How did I become interested in politics?
I’ve always been interested in ideas, whether they be political, theological, or philosophical. During high school, I discovered a Christian apologist named Ravi Zacharias (someone who defends the Christian faith). Along with some encouragement from my mentor Monty, I started studying a lot of these subjects dealing with Christianity and how to give a reasonable defense of it.
But it wasn’t really until college that I developed a passion for politics. During my freshman year, my cousin sent me a link to this documentary called Money Masters, which gives a 3 1/2 hour history of central banking. To you, that might sound completely dull, but it was so interesting to me, I couldn’t stop and watched the entire thing in one sitting. It opened me up to a completely different world of subjects I had never heard anything about before. (In case you would want to watch a shorter more updated version of the same information, there is a 2 hour documentary called The Secret of Oz made by the same director.)
During the course of watching this video, I came across Ron Paul, whom I vaguely recalled had run for the Republican nomination (this was in the Fall of 2008 before the election). I started watching videos of some of his speeches. Similar to the documentary, Ron Paul discussed economics, foreign policy, monetary policy, personal liberty, civil rights, etc. in ways I had never heard before, and what he said by and large made sense to me. So, I began to study libertarianism and the Austrian school of economics. Pretty soon, I was knee-deep in political and economic philosophy. In 2011, I campaigned for Ron Paul in Nevada when he ran for the Republican nomination in the 2012 election cycle. In Spring 2012, I started a Young Americans for Liberty (YAL) chapter at the University of Utah just before I graduated.
Bringing Faith and Politics Together
After college, I started a journey of trying to reconcile my political beliefs with my theological beliefs. Certain aspects of libertarianism never really sat very well with me with what I knew about the Bible. In particular, libertarianism’s view of anthropology and philosophy of government didn’t seem to line up with passages like Romans 3:23, 5:12, or 13:1-7. I hold the Bible to be God’s Word and the premier authority on all subjects. Of course, it is not an exhaustive encyclopedia on politics by any stretch of the imagination, but it provides a basic framework for how to approach these issues.

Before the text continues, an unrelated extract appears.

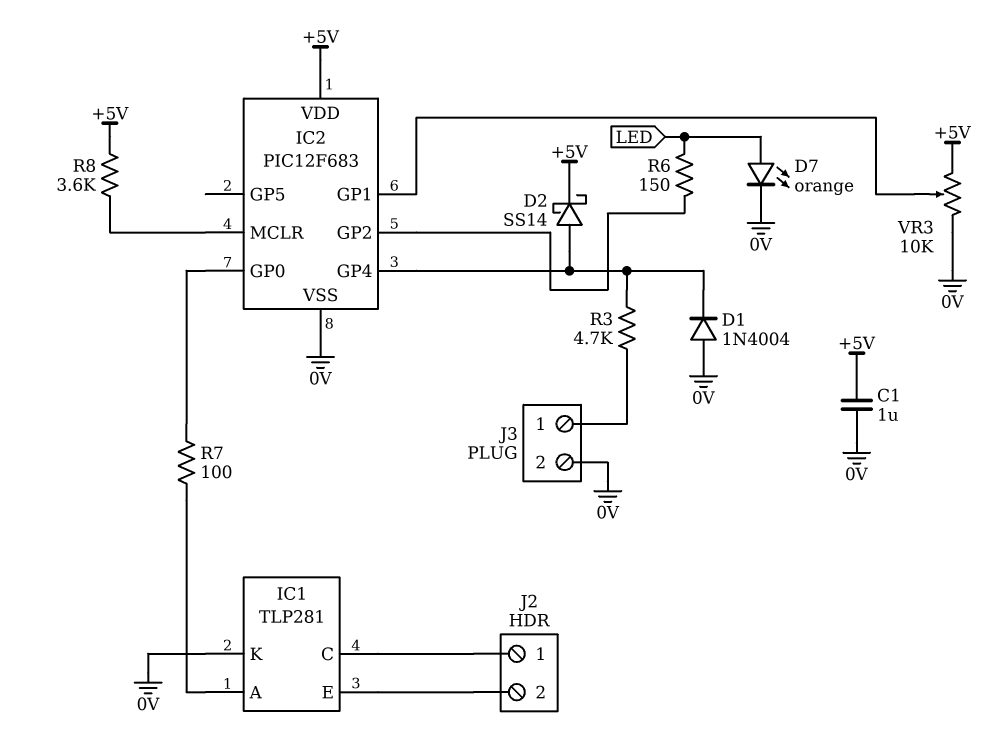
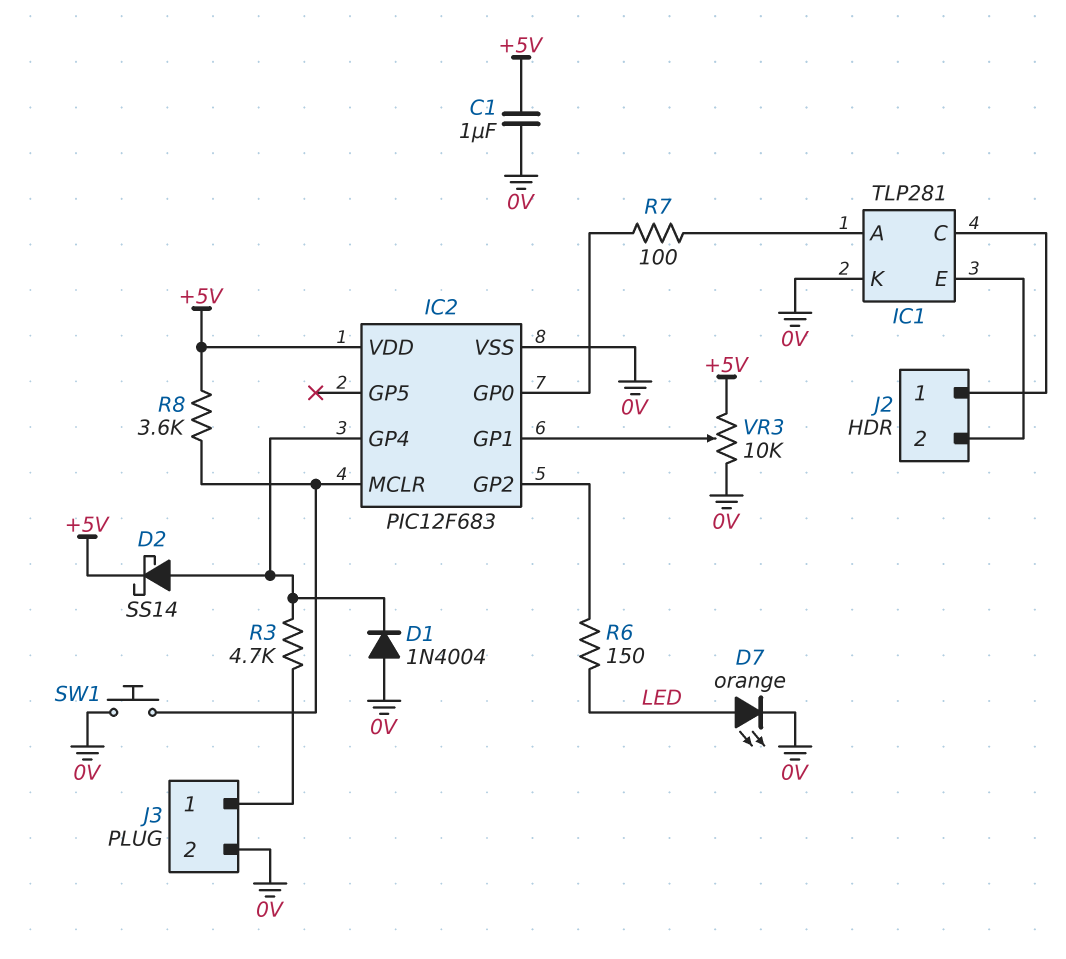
SW1: none -> button (0V, IC2/MCLR)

Today, as I have studied these issues from a biblical perspective, I have become more of a conservative with some libertarian leanings, especially in economics.
My studies in religion and politics is also a reason why I have this blog. It allows me to explore political and theological issues and discuss how they intersect with one another. It also gives me an outlet to publish my findings so that others can benefit from it as well or offer helpful feedback.